K.I.S.S. – Keep it short and simple!
The impact of what you say is inversely proportional to the length of time it takes for you to say it. So the longer you go on, the less effective your words.
So K.I.S.S. (which I prefer to say really stands for) Keep it short, STUPID!
5. Fast-talking & Jive-talking
And don’t think you can get round the ‘keep it short’ thing by just cramming in as many words as you can in a short space of time.
Speaking too quickly just means you give yourself less time to think, and your audience gets no chance to fully digest your words.
Silence is an underrated tool in the arsenal of any speechmaker. The Power of the Pregnant Pause is formidable. Speaking more slowly and more deliberately will infuse your words with a greater sense of authority and gravitas.
After all, who would you prefer to sound like Morgan Freeman or Pee Wee Herman?
6. What’s the point?
If you give a speech without first having worked out what the purpose is, you are by definition giving a pointless speech.
The only thing worse than listening to a speech that has no point, is giving one.
Here’s a formula to keep in mind:
X (Number of People in audience) * Y (average value of their time) * Z (length of your speech) = £XYZ (the cost of your speech).
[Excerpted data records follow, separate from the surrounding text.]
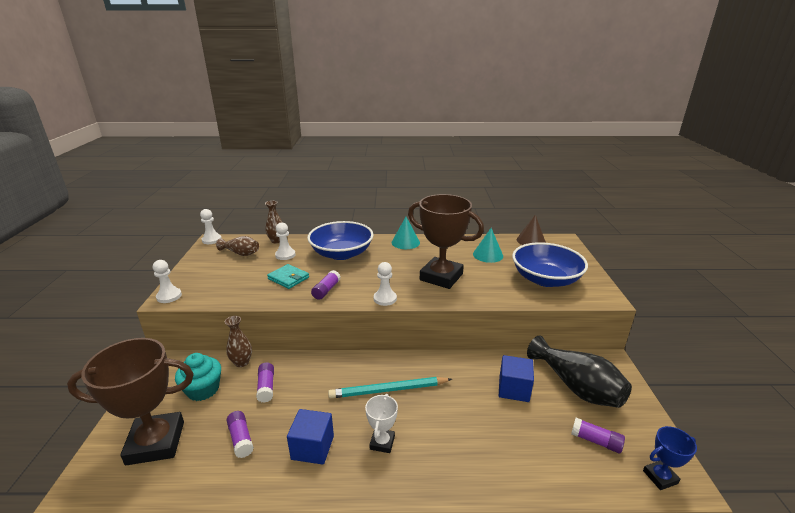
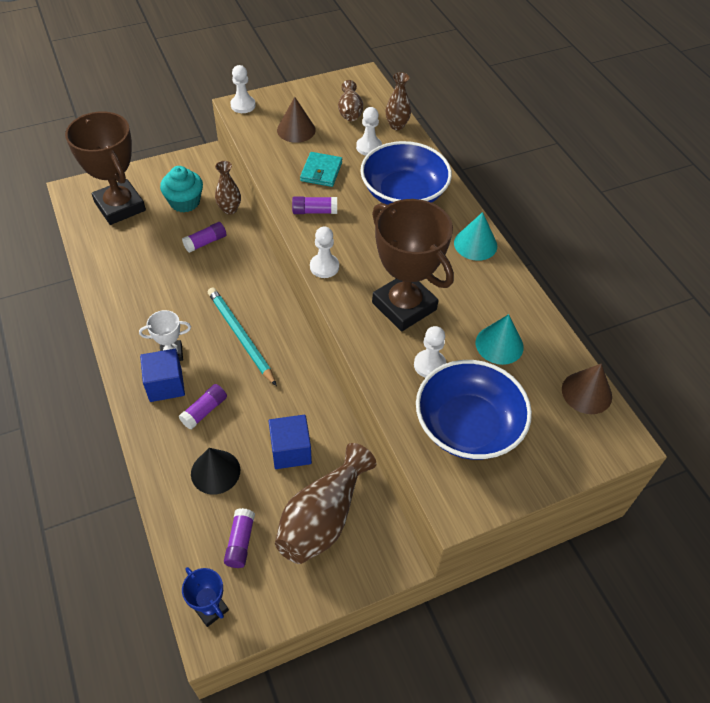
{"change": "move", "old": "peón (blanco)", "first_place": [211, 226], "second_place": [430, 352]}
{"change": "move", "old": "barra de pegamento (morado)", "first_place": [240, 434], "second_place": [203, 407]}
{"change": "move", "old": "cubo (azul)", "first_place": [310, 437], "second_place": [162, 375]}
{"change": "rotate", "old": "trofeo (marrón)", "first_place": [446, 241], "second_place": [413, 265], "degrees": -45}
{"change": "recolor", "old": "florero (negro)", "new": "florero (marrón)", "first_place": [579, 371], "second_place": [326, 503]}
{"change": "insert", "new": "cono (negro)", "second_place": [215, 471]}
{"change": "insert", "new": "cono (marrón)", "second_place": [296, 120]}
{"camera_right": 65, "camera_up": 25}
So if there are 50 people in your audience, and their time is worth £100/hour on average (that’s clearly not an audience of lawyers!) and you speak for 30 minutes (0.5 hours), then the cost of your speech is £50 * £100 * 0.5 = £2,500.
Is what you are going to say worth £2,500? Would you pay a speaker £2,500 to say what you are about to say?
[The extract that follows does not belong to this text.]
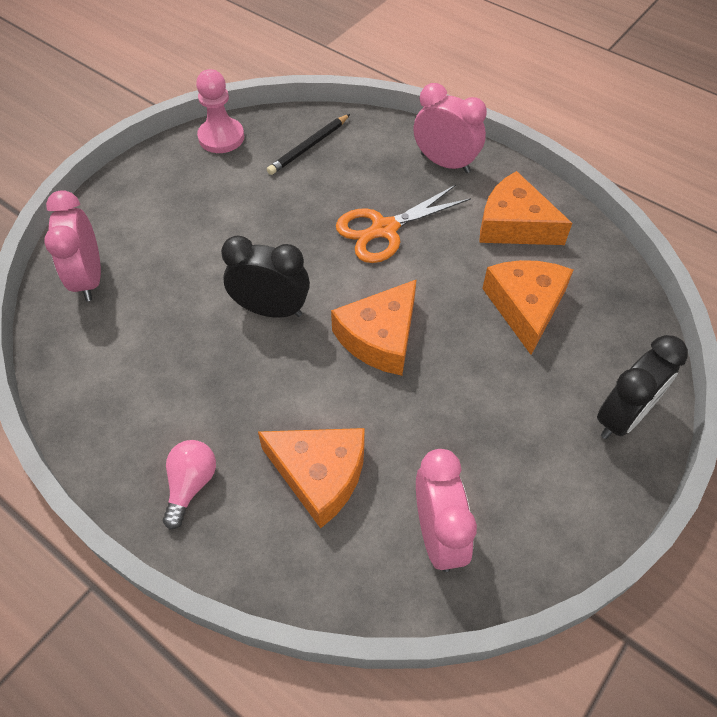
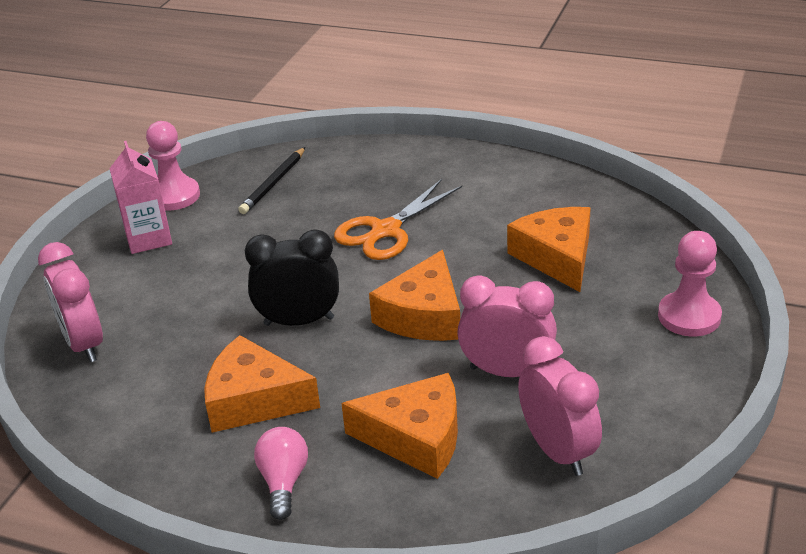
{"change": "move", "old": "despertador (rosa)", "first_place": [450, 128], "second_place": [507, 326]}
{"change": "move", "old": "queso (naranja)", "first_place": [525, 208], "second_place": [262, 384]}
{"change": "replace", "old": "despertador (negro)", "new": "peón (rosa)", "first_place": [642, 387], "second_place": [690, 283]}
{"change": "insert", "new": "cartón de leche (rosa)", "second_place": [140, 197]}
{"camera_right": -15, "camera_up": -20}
Don’t waste people’s time or value by giving a speech that has no point.
Have a purpose. Make your speech valuable enough to make it worthwhile to listen to you.
If what you have to say is really not worth the effort of turning up to hear it, send them an email instead!
7. Do you even know who you’re talking to?
If you don’t know who you are speaking with, how will you know what to say?
Novice speechmakers will prepare their words in isolation without any real regard to the audience in front of them. Then when the moment comes, words fail to connect, jokes fall flat, and the whole speech is a washout.
Audience analysis is a big deal with many sides to it. I could give you a long list of things you should know about your audience, but when it comes down to it, there are really only two things you need to know:
1) Who is in your audience?
2) What do they currently think, feel, or believe, about the topic of your speech?
If you know those two things, you’ll be clear about how to and how not to speak to that audience.
VOILA! There it is. Seven Deadly Sins to avoid. Commit them and you will be condemned to public speaking hell – audience indifference (believe me, it hurts when you give a speech and people’s response is just ‘meh’!). Avoid them and it’s public speaking heaven – cue the applause!